- Born: Brussels, Belgium
- Died: 22 October 2007 Charleroi, Belgium
- Resting place: Pakistan
- Education: Haute Ecole provinciale de Charleroi [fr] (HEPCUT), Athénée Royal Vauban
- Occupation: (at time of death) Student at HEPCUT
- Known for: Being the victim of an honour killing in Charleroi

= Murder of Sadia Sheikh =

2007 Pakistani–Belgian honour killing incident

The honour killing of Sadia Sheikh occurred on 22 October 2007, when a 20-year-old Belgian woman of Pakistani heritage was fatally shot by her brother, an act of sororicide. The murder occurred in Lodelinsart, Charleroi. After her parents pressured her to marry a cousin she had never met, Sheikh left her family home and later moved in with a Belgian man, but she had visited in an attempt to reconcile. Her brother, Mudusar Sheikh, confessed to the murder during a 2011 trial, asserting that he had acted alone, but the jury found all four family members guilty and sentenced each to prison. This case has been recognized as Belgium's first honour killing trial.

==Background==
Born in Pakistan in 1949, Sheikh's father, Tarik Mahmood Sheikh, was himself wed by arranged marriage to her mother, Parveen Zahida. Tarik arrived in Belgium in 1973. The children were born in Brussels, and the family lived in Charleroi.

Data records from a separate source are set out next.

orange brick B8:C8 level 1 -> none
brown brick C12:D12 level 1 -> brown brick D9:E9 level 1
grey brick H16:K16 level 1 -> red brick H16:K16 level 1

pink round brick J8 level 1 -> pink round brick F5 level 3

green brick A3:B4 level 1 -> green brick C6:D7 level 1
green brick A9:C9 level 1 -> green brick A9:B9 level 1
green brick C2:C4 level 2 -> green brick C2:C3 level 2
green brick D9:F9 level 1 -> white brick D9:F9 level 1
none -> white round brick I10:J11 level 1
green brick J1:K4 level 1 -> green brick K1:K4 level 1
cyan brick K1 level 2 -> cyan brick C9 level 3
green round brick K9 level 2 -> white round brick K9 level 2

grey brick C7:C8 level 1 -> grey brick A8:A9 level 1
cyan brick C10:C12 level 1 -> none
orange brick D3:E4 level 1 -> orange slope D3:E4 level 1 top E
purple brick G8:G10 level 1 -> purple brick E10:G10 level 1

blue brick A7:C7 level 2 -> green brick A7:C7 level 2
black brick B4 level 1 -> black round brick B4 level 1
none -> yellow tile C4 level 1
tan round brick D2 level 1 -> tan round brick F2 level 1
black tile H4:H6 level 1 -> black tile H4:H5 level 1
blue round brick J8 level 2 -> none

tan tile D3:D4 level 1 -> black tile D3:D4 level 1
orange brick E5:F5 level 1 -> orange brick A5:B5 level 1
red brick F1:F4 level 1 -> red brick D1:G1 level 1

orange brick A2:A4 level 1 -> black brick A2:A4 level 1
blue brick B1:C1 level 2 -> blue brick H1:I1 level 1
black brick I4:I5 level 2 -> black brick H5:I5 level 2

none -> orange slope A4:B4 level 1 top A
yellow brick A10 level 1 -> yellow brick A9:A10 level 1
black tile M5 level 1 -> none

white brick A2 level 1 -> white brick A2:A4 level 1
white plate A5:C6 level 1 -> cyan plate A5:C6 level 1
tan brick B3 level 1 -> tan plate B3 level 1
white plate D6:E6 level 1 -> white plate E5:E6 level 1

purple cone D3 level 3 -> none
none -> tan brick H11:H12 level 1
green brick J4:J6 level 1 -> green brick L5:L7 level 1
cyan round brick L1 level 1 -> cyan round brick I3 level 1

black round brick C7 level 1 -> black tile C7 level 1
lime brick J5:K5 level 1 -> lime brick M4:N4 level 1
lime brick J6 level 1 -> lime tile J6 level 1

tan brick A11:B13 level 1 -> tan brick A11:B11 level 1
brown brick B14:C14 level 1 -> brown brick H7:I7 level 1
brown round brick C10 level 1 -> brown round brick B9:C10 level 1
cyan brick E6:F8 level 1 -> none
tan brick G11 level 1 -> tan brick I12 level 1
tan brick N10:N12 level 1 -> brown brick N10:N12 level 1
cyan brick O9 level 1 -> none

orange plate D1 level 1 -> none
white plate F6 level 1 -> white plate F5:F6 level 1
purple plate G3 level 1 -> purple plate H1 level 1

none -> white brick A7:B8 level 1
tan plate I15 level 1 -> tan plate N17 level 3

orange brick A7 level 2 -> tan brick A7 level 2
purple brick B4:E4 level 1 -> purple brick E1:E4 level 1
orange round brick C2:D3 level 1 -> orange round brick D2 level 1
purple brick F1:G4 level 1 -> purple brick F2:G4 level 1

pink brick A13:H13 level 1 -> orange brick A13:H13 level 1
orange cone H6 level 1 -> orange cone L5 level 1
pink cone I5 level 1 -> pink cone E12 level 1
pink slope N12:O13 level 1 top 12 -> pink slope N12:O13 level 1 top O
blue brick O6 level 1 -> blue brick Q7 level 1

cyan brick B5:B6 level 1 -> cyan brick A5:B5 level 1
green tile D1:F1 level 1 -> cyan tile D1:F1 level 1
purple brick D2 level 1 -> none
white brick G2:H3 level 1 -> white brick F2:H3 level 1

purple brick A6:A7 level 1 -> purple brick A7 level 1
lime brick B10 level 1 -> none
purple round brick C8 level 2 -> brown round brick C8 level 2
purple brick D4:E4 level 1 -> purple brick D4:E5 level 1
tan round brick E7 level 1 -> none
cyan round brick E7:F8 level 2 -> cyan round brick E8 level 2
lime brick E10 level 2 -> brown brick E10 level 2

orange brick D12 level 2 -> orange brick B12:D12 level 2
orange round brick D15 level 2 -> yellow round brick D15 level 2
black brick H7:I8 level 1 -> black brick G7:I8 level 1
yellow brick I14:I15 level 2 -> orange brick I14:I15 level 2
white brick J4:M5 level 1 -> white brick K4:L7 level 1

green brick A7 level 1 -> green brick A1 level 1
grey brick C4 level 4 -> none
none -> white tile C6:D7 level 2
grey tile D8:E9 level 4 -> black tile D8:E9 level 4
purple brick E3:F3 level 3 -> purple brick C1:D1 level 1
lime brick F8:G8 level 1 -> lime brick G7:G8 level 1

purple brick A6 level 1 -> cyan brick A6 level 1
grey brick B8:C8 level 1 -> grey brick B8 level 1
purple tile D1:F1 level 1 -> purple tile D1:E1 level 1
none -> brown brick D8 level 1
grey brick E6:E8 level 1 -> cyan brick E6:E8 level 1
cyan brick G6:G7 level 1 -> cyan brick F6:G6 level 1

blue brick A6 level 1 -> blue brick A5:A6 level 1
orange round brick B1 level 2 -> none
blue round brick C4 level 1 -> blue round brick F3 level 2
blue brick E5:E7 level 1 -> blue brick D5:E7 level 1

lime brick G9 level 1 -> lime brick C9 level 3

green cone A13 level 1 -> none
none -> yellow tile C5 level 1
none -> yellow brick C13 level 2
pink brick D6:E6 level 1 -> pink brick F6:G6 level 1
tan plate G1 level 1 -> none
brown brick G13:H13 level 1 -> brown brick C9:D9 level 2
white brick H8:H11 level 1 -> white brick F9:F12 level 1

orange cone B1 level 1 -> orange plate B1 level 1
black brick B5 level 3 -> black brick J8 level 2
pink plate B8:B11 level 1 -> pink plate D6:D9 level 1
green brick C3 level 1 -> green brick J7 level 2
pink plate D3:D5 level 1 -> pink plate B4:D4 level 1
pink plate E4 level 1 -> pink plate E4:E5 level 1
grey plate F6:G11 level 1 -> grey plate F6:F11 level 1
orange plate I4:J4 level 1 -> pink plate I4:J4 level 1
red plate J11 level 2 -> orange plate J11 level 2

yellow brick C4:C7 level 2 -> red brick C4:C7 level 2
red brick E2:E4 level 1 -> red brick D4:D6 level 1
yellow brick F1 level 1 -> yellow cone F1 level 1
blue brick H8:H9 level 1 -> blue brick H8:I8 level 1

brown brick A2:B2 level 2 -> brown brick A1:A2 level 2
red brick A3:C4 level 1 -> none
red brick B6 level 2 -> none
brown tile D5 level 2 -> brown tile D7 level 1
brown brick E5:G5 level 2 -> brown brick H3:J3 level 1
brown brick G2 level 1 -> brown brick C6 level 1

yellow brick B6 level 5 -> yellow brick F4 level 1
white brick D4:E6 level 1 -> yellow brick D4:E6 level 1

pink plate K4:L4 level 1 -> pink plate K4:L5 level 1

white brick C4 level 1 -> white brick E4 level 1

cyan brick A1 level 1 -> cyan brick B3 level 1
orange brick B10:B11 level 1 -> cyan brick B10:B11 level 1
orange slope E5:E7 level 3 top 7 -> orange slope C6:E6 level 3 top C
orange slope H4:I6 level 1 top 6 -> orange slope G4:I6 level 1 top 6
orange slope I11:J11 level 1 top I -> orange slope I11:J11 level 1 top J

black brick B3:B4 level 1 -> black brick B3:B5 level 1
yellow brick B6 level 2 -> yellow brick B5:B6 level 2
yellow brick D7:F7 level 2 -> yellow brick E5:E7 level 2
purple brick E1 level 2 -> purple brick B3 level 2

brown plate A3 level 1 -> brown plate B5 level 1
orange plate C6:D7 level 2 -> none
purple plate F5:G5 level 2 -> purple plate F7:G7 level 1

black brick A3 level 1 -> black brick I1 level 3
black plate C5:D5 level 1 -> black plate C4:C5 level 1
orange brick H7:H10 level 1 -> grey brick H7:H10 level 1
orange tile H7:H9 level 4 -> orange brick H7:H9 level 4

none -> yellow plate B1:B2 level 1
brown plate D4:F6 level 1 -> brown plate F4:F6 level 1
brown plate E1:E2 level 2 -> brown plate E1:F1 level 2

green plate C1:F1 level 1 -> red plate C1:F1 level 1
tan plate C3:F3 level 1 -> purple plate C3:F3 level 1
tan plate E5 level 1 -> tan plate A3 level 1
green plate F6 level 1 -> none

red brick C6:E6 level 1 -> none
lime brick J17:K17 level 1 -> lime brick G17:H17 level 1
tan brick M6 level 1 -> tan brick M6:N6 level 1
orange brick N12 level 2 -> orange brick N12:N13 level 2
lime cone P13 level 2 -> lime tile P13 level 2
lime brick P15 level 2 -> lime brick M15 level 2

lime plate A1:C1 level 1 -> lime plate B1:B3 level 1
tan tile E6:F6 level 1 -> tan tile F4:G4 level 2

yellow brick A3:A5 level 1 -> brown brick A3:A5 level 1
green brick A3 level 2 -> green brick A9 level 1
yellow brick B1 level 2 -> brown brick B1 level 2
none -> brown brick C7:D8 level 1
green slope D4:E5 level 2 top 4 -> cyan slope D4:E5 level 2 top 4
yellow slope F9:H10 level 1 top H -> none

Sheikh was a student at the Athénée Royal Vauban; and then Haute Ecole provinciale de Charleroi (HEPCUT), which merged into the Haute École provinciale de Hainaut Condorcet.

When Sheikh's parents, who owned businesses in both Belgium and Pakistan, attempted to force her to accept an arranged marriage to a cousin she had never met in Pakistan, she left home to study law. She felt threatened to the point that she drew up a will at a centre for victims of domestic violence. Soon after, she moved in with Jean, a Belgian man her age. While unwilling to comply with her family's demands, she had not surrendered the hope of reconciliation. On 22 October, then in her final year of law school, she visited her family in hopes of mending the rift, but instead she was shot three times. In the shooting, her sister Sariya Sheikh was also wounded by a bullet in the arm.

==Trial and punishment==

On 21 November 2011, Sheikh's family—including her parents, brother Mudusar and sister Sariya—stood trial for her death. Sheikh's brother was accused of the shooting, while the rest of the family was accused of aiding and abetting the murder and "attempting to arrange a marriage." Prosecutors sought 20 – 30 years for Sariya Sheikh, who they claimed held Sheikh while she was shot, and life imprisonment for the rest of her family. The trial was held in Mons.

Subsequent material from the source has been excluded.